Todo lo que hemos visto hasta el momento en que los puños impactan es necesario para compartir el estado anímico del protagonista, para sumirse en esa oscura posición psicológica. La “bronquita” en cuestión, cuya magnitud resulta inabarcable para la palabra empleada para definirla, es el cénit del viaje. Uno que escapa del marco establecido en el enunciado. Como Bone Tomahawk, estamos ante una obra mutante en su concepción, puesto que desatiende cualquier empeño por una clasificación más sencilla y evidente.
Por más que vista el uniforme naranja propio del cine carcelario, Brawl in Cell Block 99 se inserta en el pabellón del horror. El escenario donde nos convoca resulta angustioso, pues una vez dentro parece imposible salir de él. Los personajes que lo pueblan, da igual el bando que defiendan, repugnan por su corrupción e indecencia.
Las coreografías de la acción, de una suciedad hemorrágica, se ensañan en chasquidos, sin cortes de montaje que maquillen no ya la técnica, sino la propia crueldad que se dispensa al otro. El ambiente que sugiere es irrespirable, porque como dice Bradley, aquí huele a mierda.
A menudo, tiende a emparentarse en espíritu a S. Craig Zahler con lo que identificamos, desde que Tarantino y Rodríguez jugaran a resucitar las sesiones dobles, como el grindhouse estadounidense. Ciertas estéticas visuales y musicales, así como el propio espíritu libre que basaba su producción, remiten a cierto cine de derribo producido en los setenta. Pero lo que ha aportado hasta la fecha trasciende esta apreciación, pues no hay trazas de nostalgia en su discurso.
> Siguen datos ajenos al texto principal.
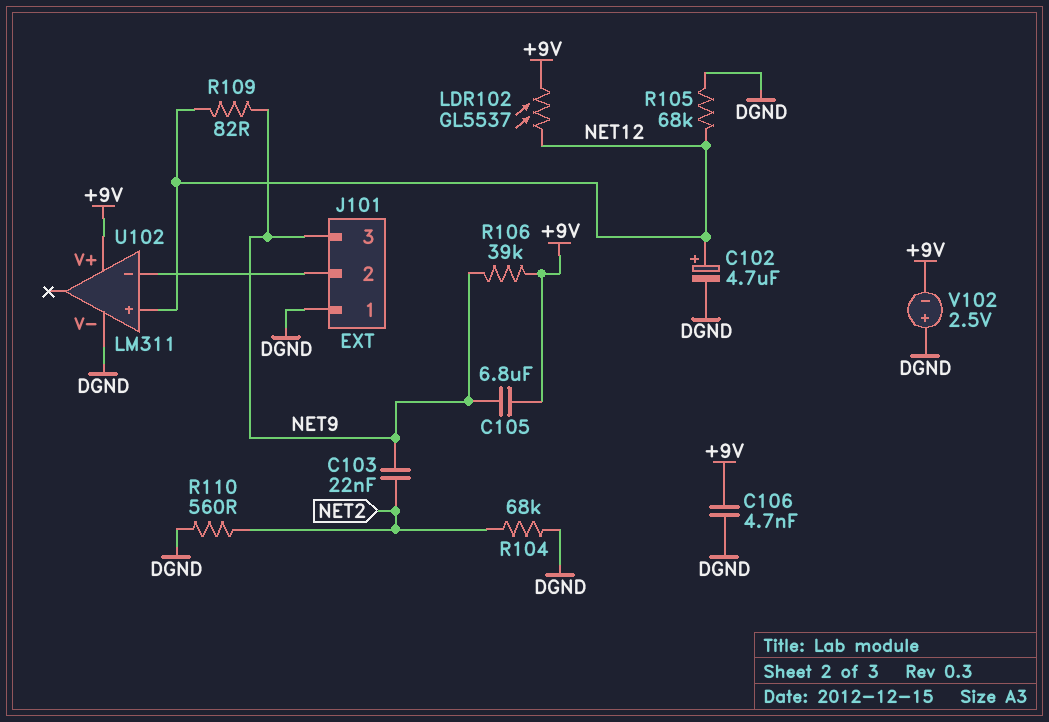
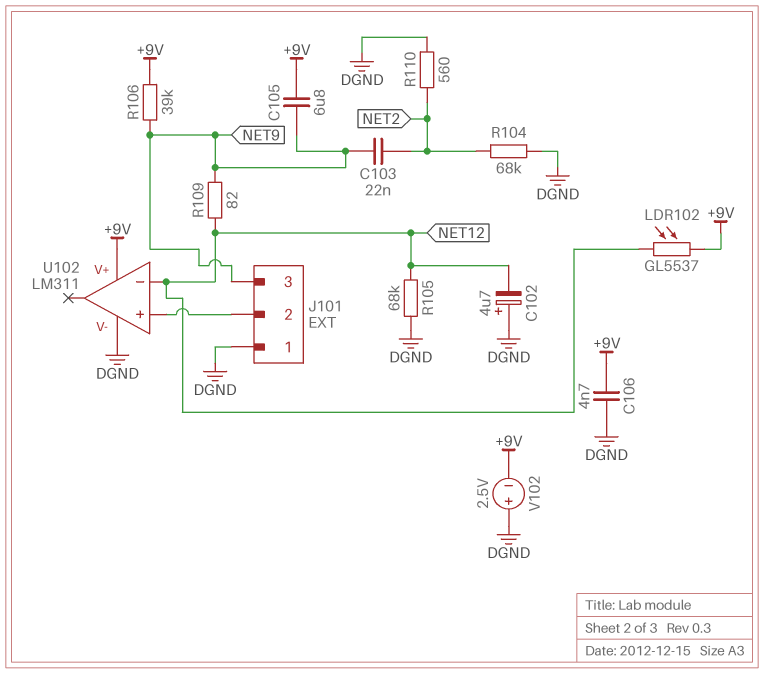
C102: 4.7uF (plus NET12, minus DGND) -> 4.7uF (plus DGND, minus NET12)
U102 pin in+: NET12 -> J101/2
U102 pin in-: J101/2 -> NET12

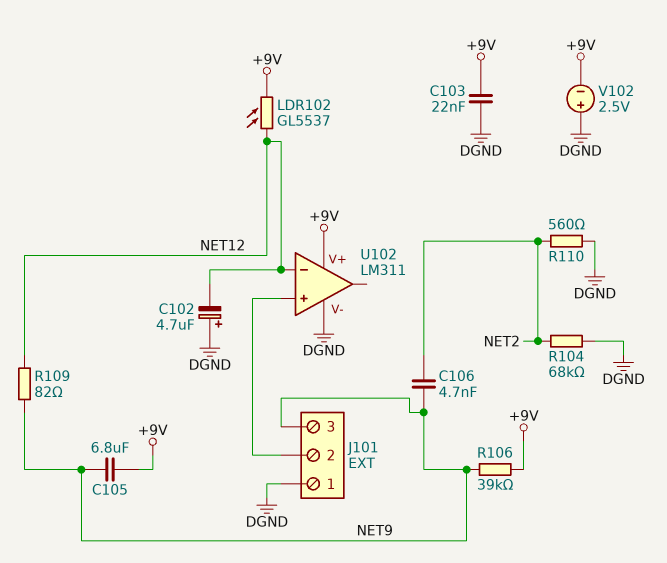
C103: 22nF (NET2, NET9) -> 22nF (+9V, DGND)
C106: 4.7nF (+9V, DGND) -> 4.7nF (NET2, NET9)
R105: 68k (DGND, NET12) -> none

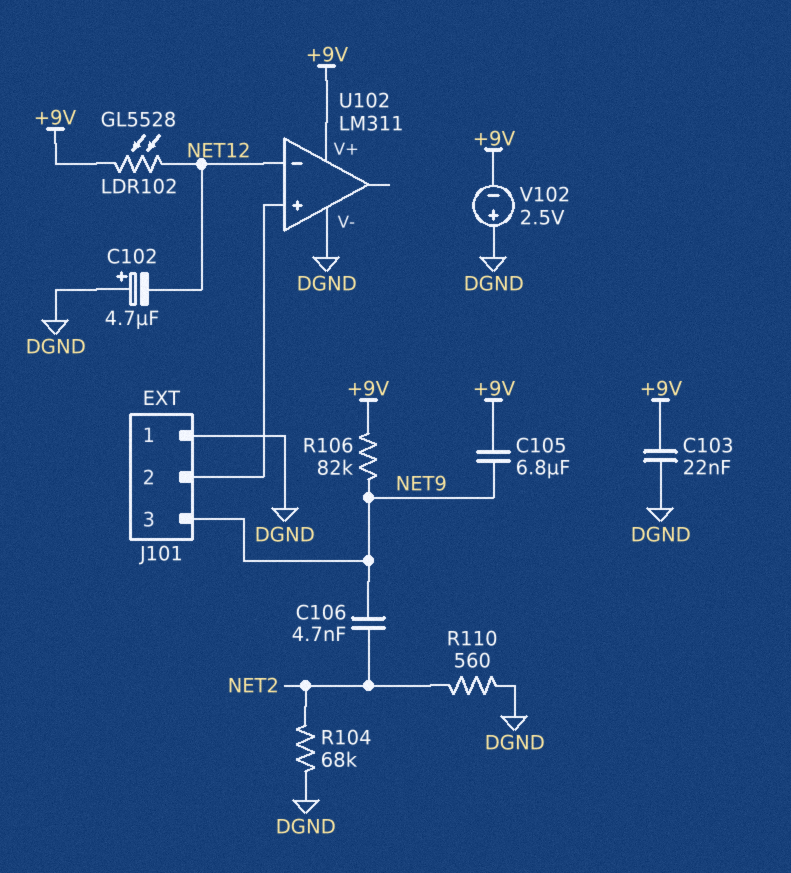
LDR102: GL5537 (+9V, NET12) -> GL5528 (+9V, NET12)
R106: 39k (+9V, NET9) -> 82k (+9V, NET9)
R109: 82 (NET9, NET12) -> none

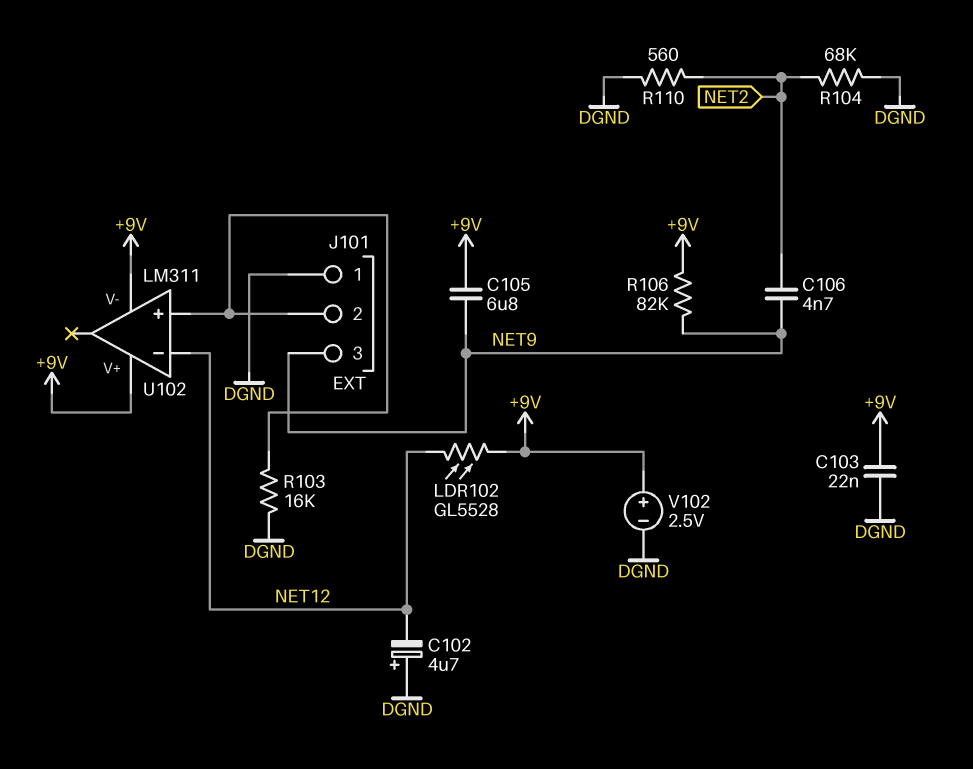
R103: none -> 16k (DGND, J101/2)
U102 pin V-: DGND -> +9V
V102: 2.5V (plus DGND, minus +9V) -> 2.5V (plus +9V, minus DGND)

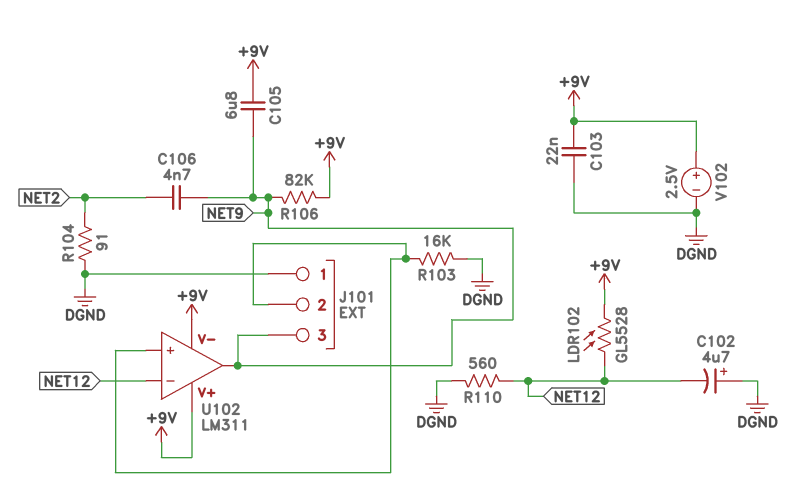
R104: 68k (DGND, NET2) -> 91 (DGND, NET2)
R110: 560 (DGND, NET2) -> 560 (DGND, NET12)
U102 pin out: none -> NET9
Su creación, germinada por corrientes diversas (de Peckinpah a Melville, con escala en Corea del Sur), rehúye la cita directa, el guiño cómplice. Si la explotation era considerada como cine de bajos instintos, una cinta como esta habrá de entenderse, en todo caso, como cine de bajo vientre, que revienta desde las tripas.
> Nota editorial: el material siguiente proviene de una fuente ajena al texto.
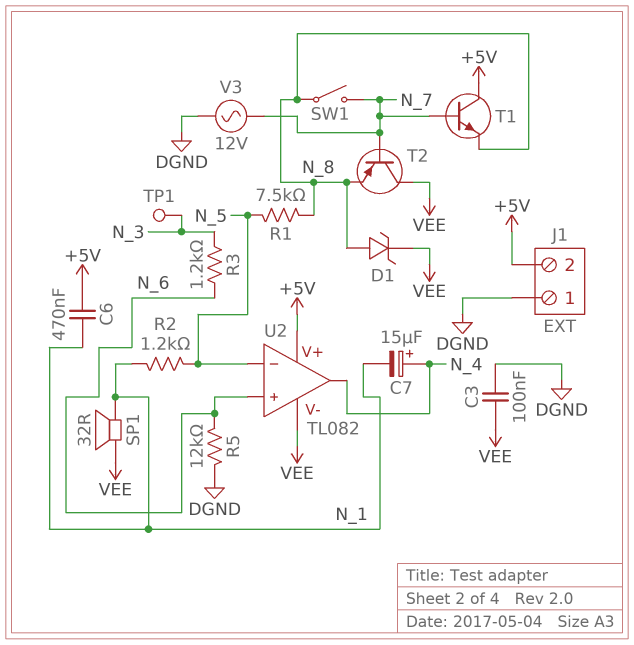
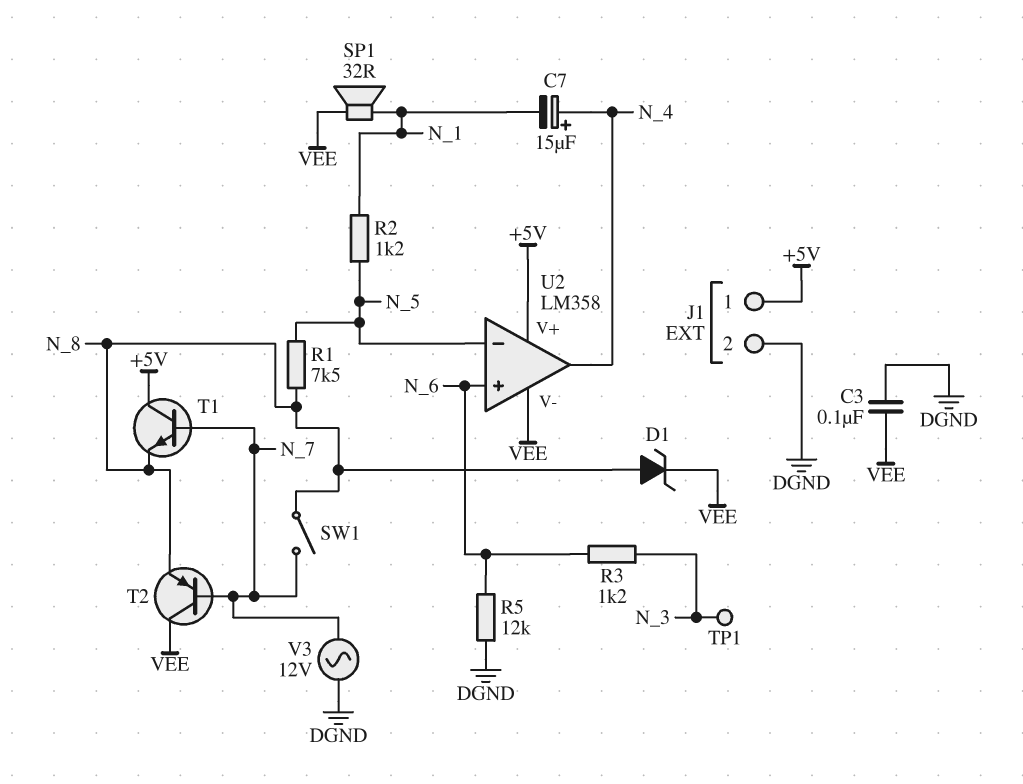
C6: 470nF (+5V, N_1) -> none
J1 pin 1: DGND -> +5V
J1 pin 2: +5V -> DGND
U2: TL082 -> LM358

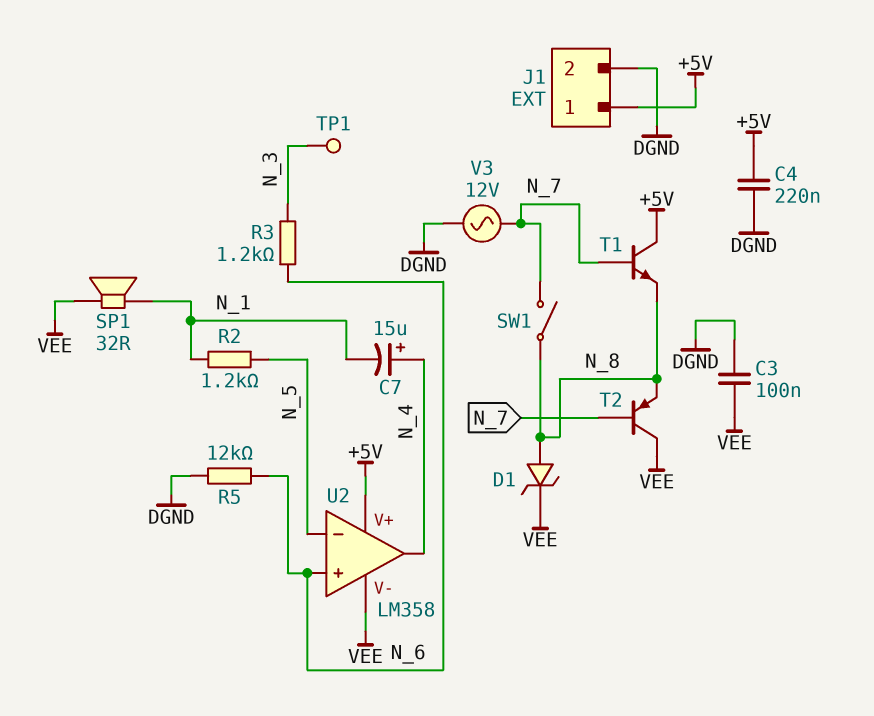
C4: none -> 220nF (+5V, DGND)
R1: 7.5k (N_5, N_8) -> none

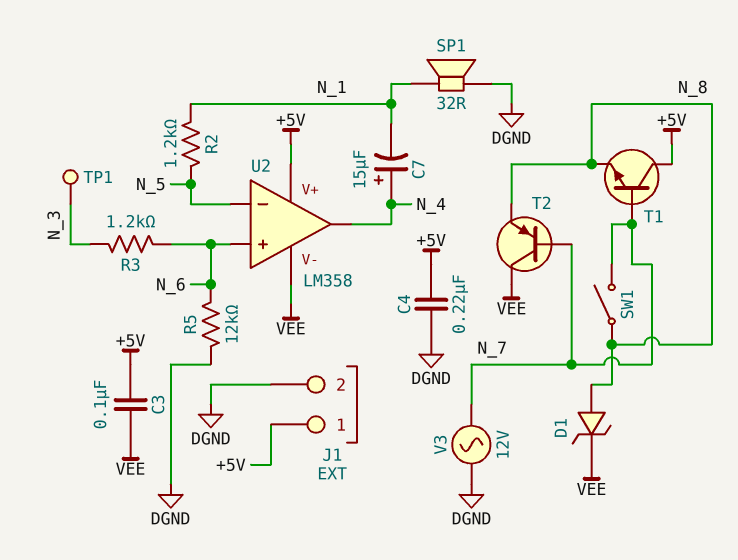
C3: 100nF (DGND, VEE) -> 100nF (+5V, VEE)
SP1: speaker 32R (N_1, VEE) -> speaker 32R (DGND, N_1)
Esquinada como un reo en la oscuridad de su letrina, misántropa como solo puede serlo quien habita incomunicado, Brawl in Cell Block 99 posee una cualidad extemporánea que hace de ella un objeto extraño y único. También revalida los méritos precedentes en la prosa de Zahler.
La habilidad para definir personajes en un par de trazos nos introduce algunos fascinantes aunque no tengamos más que un breve encuentro con ellos: mírense el parsimonioso funcionario encarnado por Fred Melamed, embebido en preservar alienantes códigos de conducta en prisión; o el inquietante abortista coreano, siempre al fondo del plano, en segundo término, al que basta un gesto -de desilusión- para hacer que nos despierte una carcajada en el momento más imprevisible.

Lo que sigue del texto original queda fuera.